Sunday, February 12, 2023

Photo of the Day: Weasel Brook Park, Clifton, NJ

Weasel Brook, a tributary of the Passaic River, is the center of a 19-acre “pocket park” in Clifton, NJ. It reminds me of the stream in my neighborhood in Bergen County, except that Clifton has surrounded it not with housing but with open greenery and recreational facilities.

Though I have seen on the Internet that Clifton has upgraded Weasel Brook Park, which I visited yesterday, it doesn’t seem to have attempted to change its flow.

That may be just as well: in the age of climate change, any belief that a dam project would stem flooding for good might have been a dangerous illusion (as my hometown, Englewood, found out when Hurricane Ida overflowed the banks of the creek across the street from me, on what had years ago been labeled a floodplain).

Instead of residences that would have to be evacuated, Weasel Brook Park features two basketball courts, a picnic area, a playground, a multiuse athletic field, and, up a hill, the restored, 300-year-old Westervelt-Vanderhoef House.

(“Weasel” is a modification of “Wesel,” a town in Holland, and the first inhabitants of the area surrounding the brook were Dutch.)

Mostly, it provides a chance to walk a dog, breathe in the air, even to exercise. (Yes, there’s an “outdoor fitness system,” with stops for, among other things, a “chest/back presser” and “cardio stepper.”)

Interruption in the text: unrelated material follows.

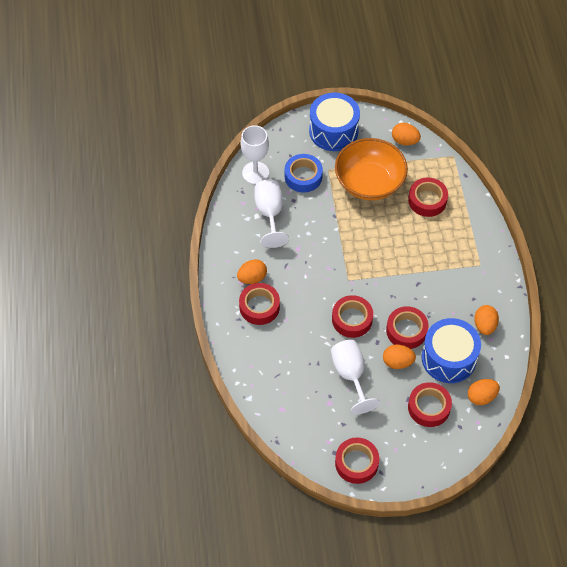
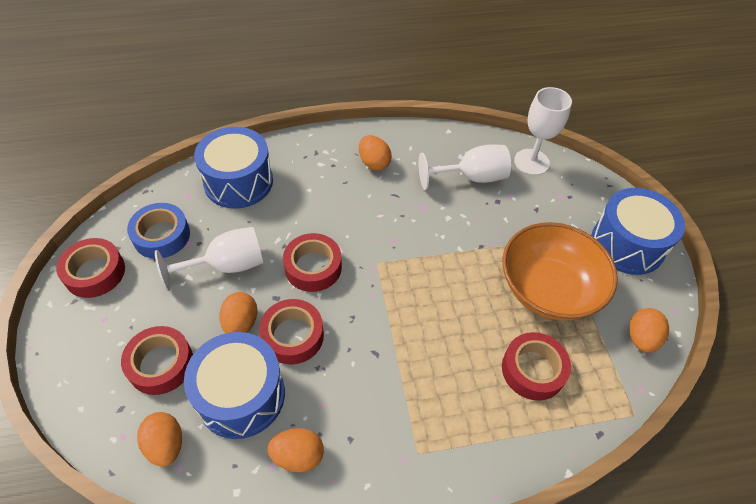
camera: 85 degrees right, 5 degrees down
(259, 307) = (333, 170): red tape -> none
(269, 373) = (238, 182): none -> blue drum
(303, 176) = (538, 210): blue tape -> blue tape (161, 235)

But, as a longtime fixture of Clifton, and among a group of county parks managed by the famous landscape architecture firm Olmsted Brothers, this slice of land gives residents a chance, for a few minutes, to slow down the pace of life in this Northern New Jersey city.

Friday, December 21, 2018

Photo of the Day: Teeming Stream


About 40 years ago, in order to build a housing project across the street from me, my town rechanneled and tamed a longtime floodplain, scooping out hundreds of the rocks and pebbles I had loved to step across as a child as it built the stream's surrounding walls higher and erected a fence. Ever since then, the current in that creek has become almost constantly placid. 

You can imagine my surprise Friday morning, then, on my way to the bus stop for my morning commute into New York, to see that same stream suddenly reverting to something like the churning brown torrent I recalled as a child. The wind from a storm had been enough to wake me overnight, but nothing brought home the change in the weather so much as the dark, violent waters I photographed in the hours after the palest of daybreaks.

Friday, June 19, 2015

Photo of the Day: Rocks and Rushing Water, Brook, Ringwood Manor, NJ



Ringwood Manor has many lovely areas, as my blog posts over the last month and a half have demonstrated. This photograph, taken the same day as the others I took, further confirms the point.

Monday, August 11, 2014

Photo of the Day: Stream and Tepee, Chautauqua Institution



I took the image accompanying this post this past Friday at the Chautauqua Institution in upstate New York. This particular scene seized my attention not only for what was at the end of the lens but also because of where I came across this: down a patch from a ravine winding down from Thunder Bridge, yet just across the way from a baseball field.